Un projet dont vous êtes particulièrement fière ou encore un défi que vous avez relevé ces dernières années?
Élever mes enfants tout en menant une carrière qui roule à toute vitesse. Je suis très fière d’avoir réussi à mener à terme tous mes projets tout en gardant ma santé mentale relativement intacte et tout en passant du temps de qualité avec les gens que j’aime. C’était tout un défi!

Le livre dont les enfants vous parlent le plus? Et celui dont les adultes vous parlent le plus?
Je ne pourrais pas répondre!
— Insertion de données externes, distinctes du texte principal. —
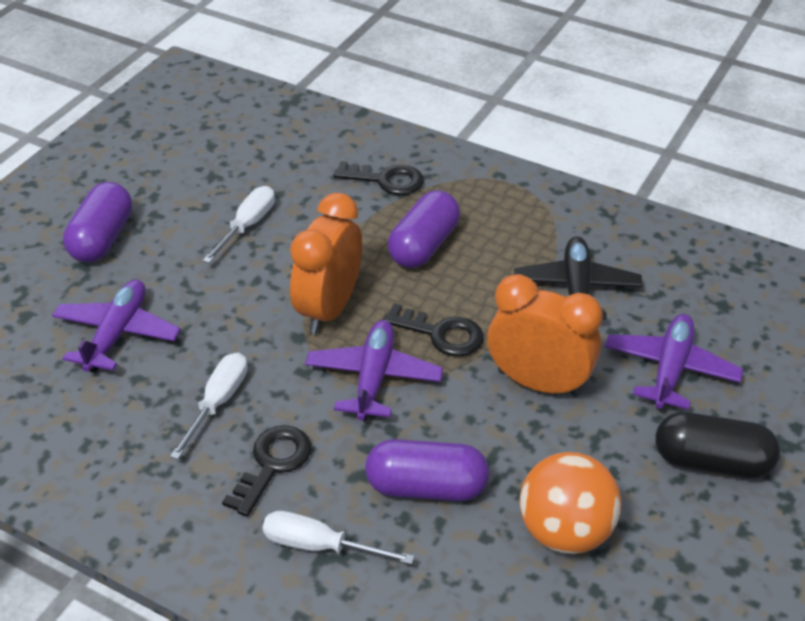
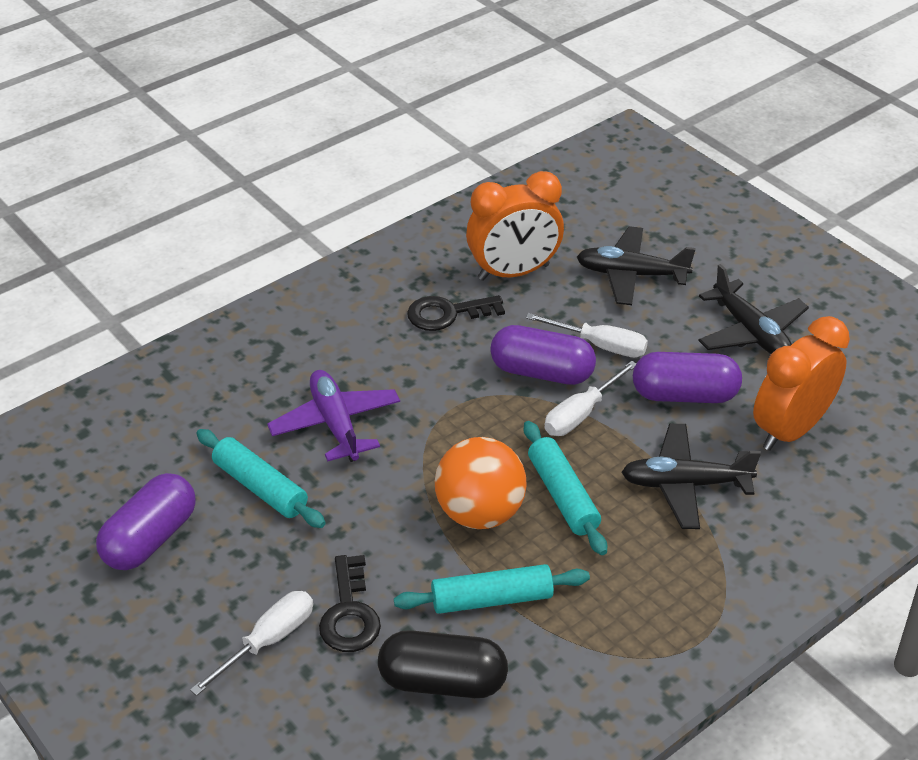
black key: 3 -> 2
black plane: 1 -> 3
purple plane: 3 -> 1
turquoise rolling pin: 0 -> 3

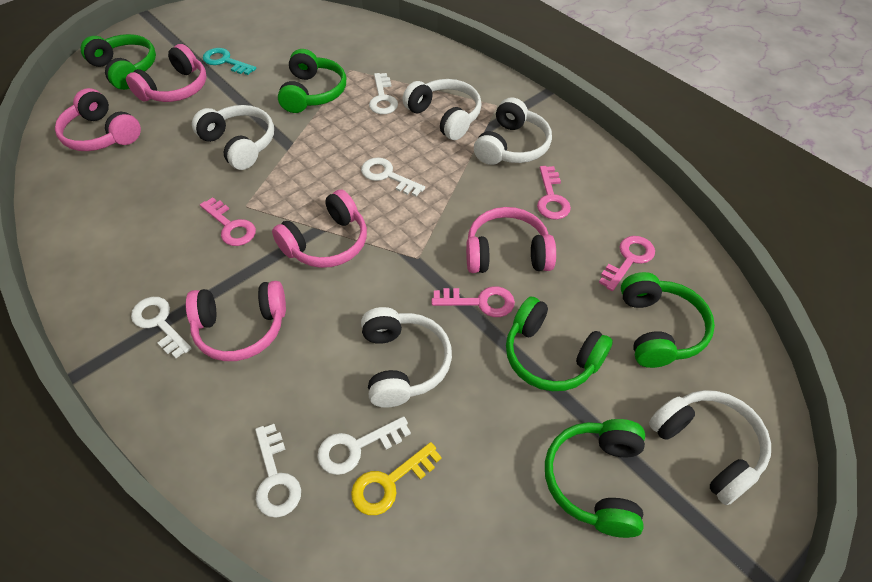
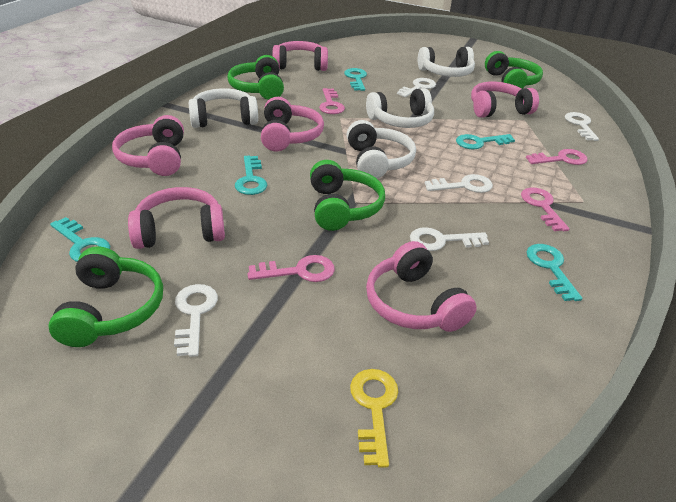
green headphones: 5 -> 4
pink headphones: 5 -> 6
turquoise key: 1 -> 5
white headphones: 5 -> 4

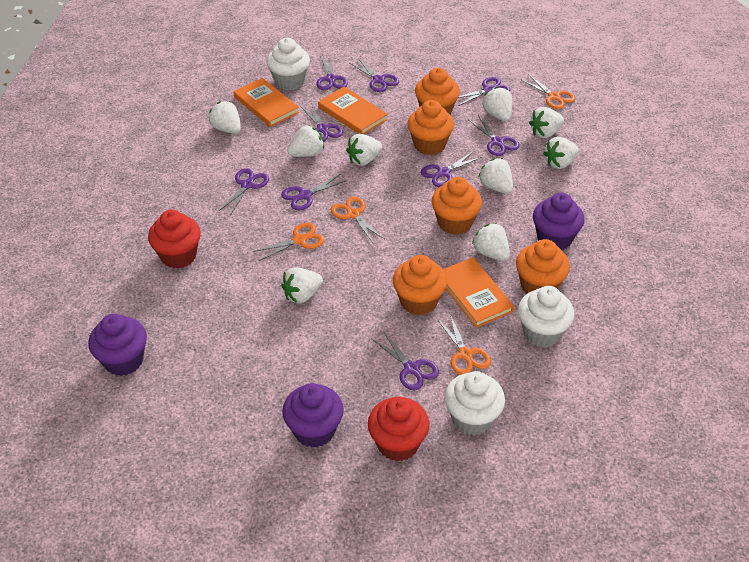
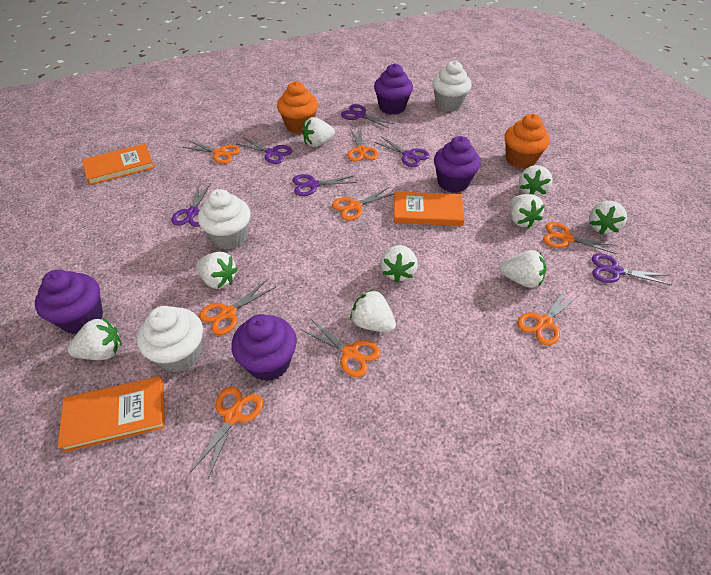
orange cupcake: 5 -> 2
orange scissors: 4 -> 8
purple cupcake: 3 -> 4
purple scissors: 9 -> 6
red cupcake: 2 -> 0

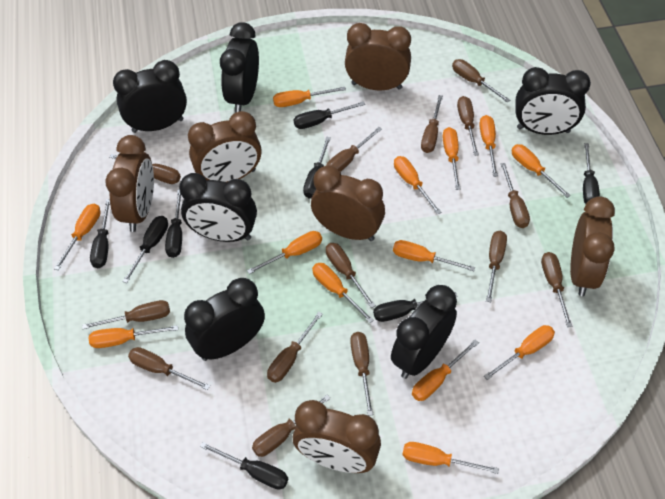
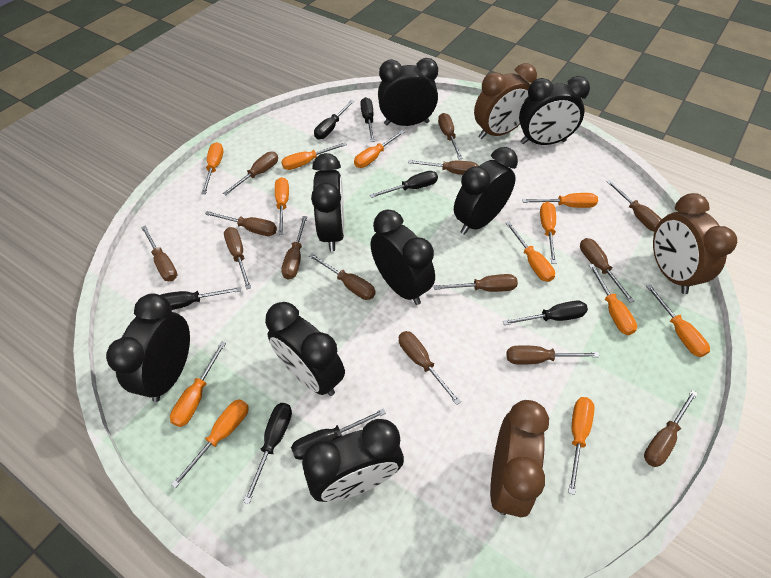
black clock: 6 -> 8
black screwdriver: 8 -> 7
brown clock: 6 -> 3
orange screwdriver: 13 -> 12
Ça dépend des gens qui me parlent. Chaque personne semble avoir son petit favori. Je n’arrive pas à observer de tendance. Ah tiens, oui, peut-être: mon livre Une patate à vélo semble être un coup de coeur chez un très grand nombre de bébés et leurs parents. Ça me touche, parce que pour beaucoup d’enfants, ce livre sera peut-être leur tout premier!

Une patate à vélo

Un projet sur lequel vous travaillez maintenant et dont vous auriez envie de nous parler?
C’est un livre sur les champignons! J’adore la cueillette des champis et j’avais envie de partager cette passion avec les enfants. J’ai remarqué que tous ceux qui m’accompagnent lors de mes promenades mycologiques étaient très intéressés et voulaient tout savoir, alors je me suis lancée! Ce sera un «docu-perso», avec autant d’anecdotes personnelles que de faits scientifiques. J’ai hâte qu’il sorte!